Given a list which contains both strings and None values, in which some of the strings have embedded newlines, I wish to split the strings with newlines into multiple strings and return a flattened list.

I've written code to do this using a generator function, but the code is rather bulky and I'm wondering if it's possible to do it more concisely using a list comprehension or a function from the itertools module. itertools.chain doesn't seem to be able to decline to iterate any non-iterable elements.

def expand_newlines(lines):
    r"""Split strings with newlines into multiple strings.

    >>> l = ["1\n2\n3", None, "4\n5\n6"]
    >>> list(expand_newlines(l))
    ['1', '2', '3', None, '4', '5', '6']
    """
    for line in lines:
        if line is None:
            yield line
        else:
            for l in line.split('\n'):
                yield l

Answer 1

Using more_itertools.collapse to flatten nested lists:

Given

import more_itertools as mit


lst = ["1\n2\n3", None, "7\n8\n9"]

Demo

list(mit.collapse([x.split("\n") if x else x for x in lst ]))

# ['1', '2', '3', None, '7', '8', '9']

more_itertools is a third-party package.
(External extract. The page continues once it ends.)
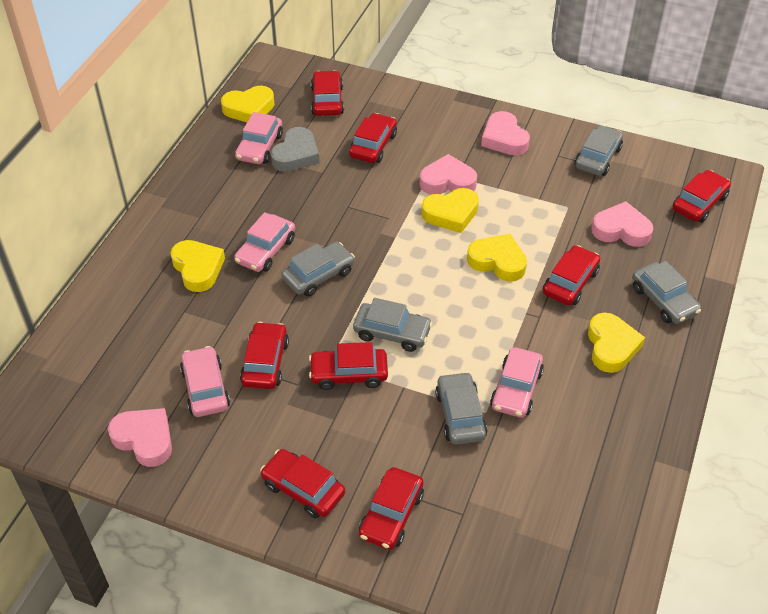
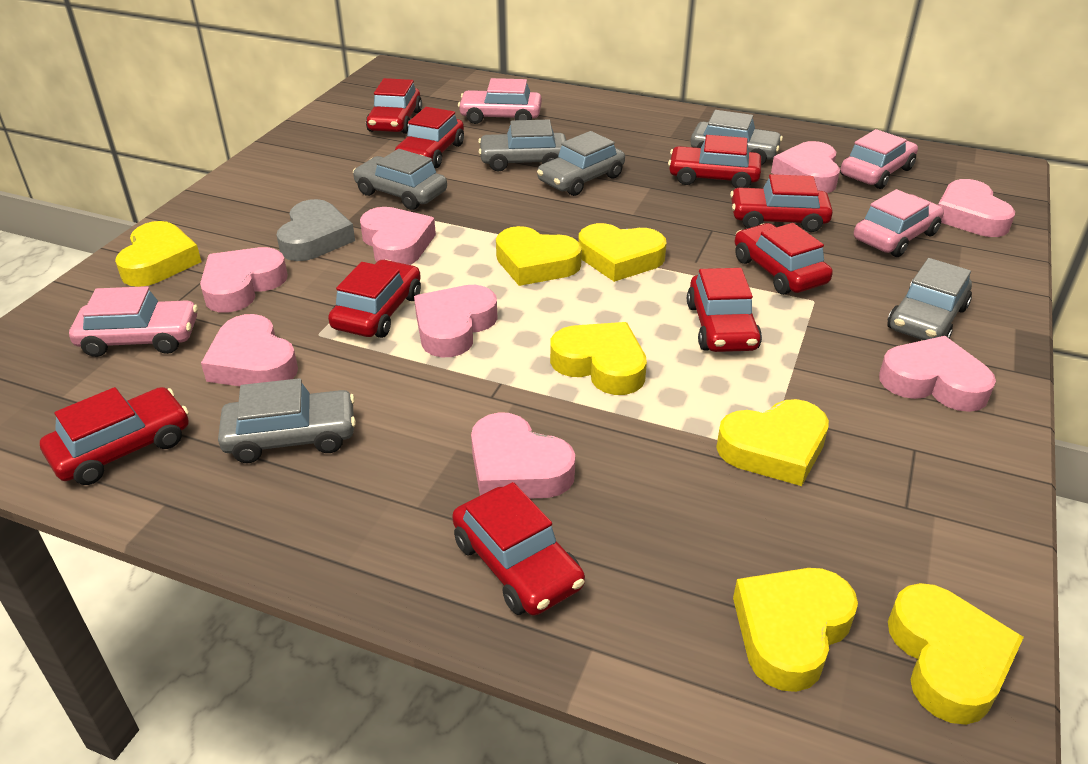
grey car: 5 -> 6
pink heart: 4 -> 8
red car: 8 -> 9
yellow heart: 5 -> 7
Install via > pip install more_itertools.

Answer 2

Similar to @blueteeth's answer but more concise by way of inverting the logic:

import itertools
chainfi = itertools.chain.from_iterable

def expand_newlines(lines):
    r"""Split strings with newlines into multiple strings.

    >>> l = ["1\n2\n3", None, "4\n5\n6"]
    >>> list(expand_newlines(l))
    ['1', '2', '3', None, '4', '5', '6']
    """
    return chainfi([None] if l is None else l.split('\n') for l in lines)
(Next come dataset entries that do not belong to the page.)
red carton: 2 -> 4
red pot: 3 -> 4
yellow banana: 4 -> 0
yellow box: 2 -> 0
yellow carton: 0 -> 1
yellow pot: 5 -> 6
None is the special case so that's what we should be checking for.

This is concise enough that I wouldn't even bother writing a function for it—I just kept it in the function to confirm it works via doctest.

Answer 3

You could use itertools.chain if you did the following

import itertools

def expand_newlines(lines):

    return itertools.chain.from_iterable(x.split("\n") if x else [None]
                                         for x in lines)

Answer 4

If you might modify list inplace then you might do:

lst = ["1\n2\n3", None, "4\n5\n6"]
for i in range(len(lst))[::-1]:
    if isinstance(lst[i], str):
        lst[i:i+1] = lst[i].split("\n")
print(lst)  # ['1', '2', '3', None, '4', '5', '6']
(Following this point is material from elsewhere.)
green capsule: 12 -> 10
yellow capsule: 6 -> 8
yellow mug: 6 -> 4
this solution utilize fact that you might not only get python's list slices, but also assign to them. It moves from right to left, as otherwise I would need to keep count of additional items, which would make it harder.

Answer 5

Here's a single line, but I think @Ch3steR's solution is more readable.

from itertools import chain

list(chain.from_iterable(i.splitlines() if i is not None and '\n' in i else [i] 
                         for i in lines))

Answer 6

You can use yield from.

def expand(lines):
    for line in lines:
        if isinstance(line,str):
            yield from line.split('\n')
        elif line is None:
            yield line

---

list(expand(l))
#['1', '2', '3', None, '4', '5', '6']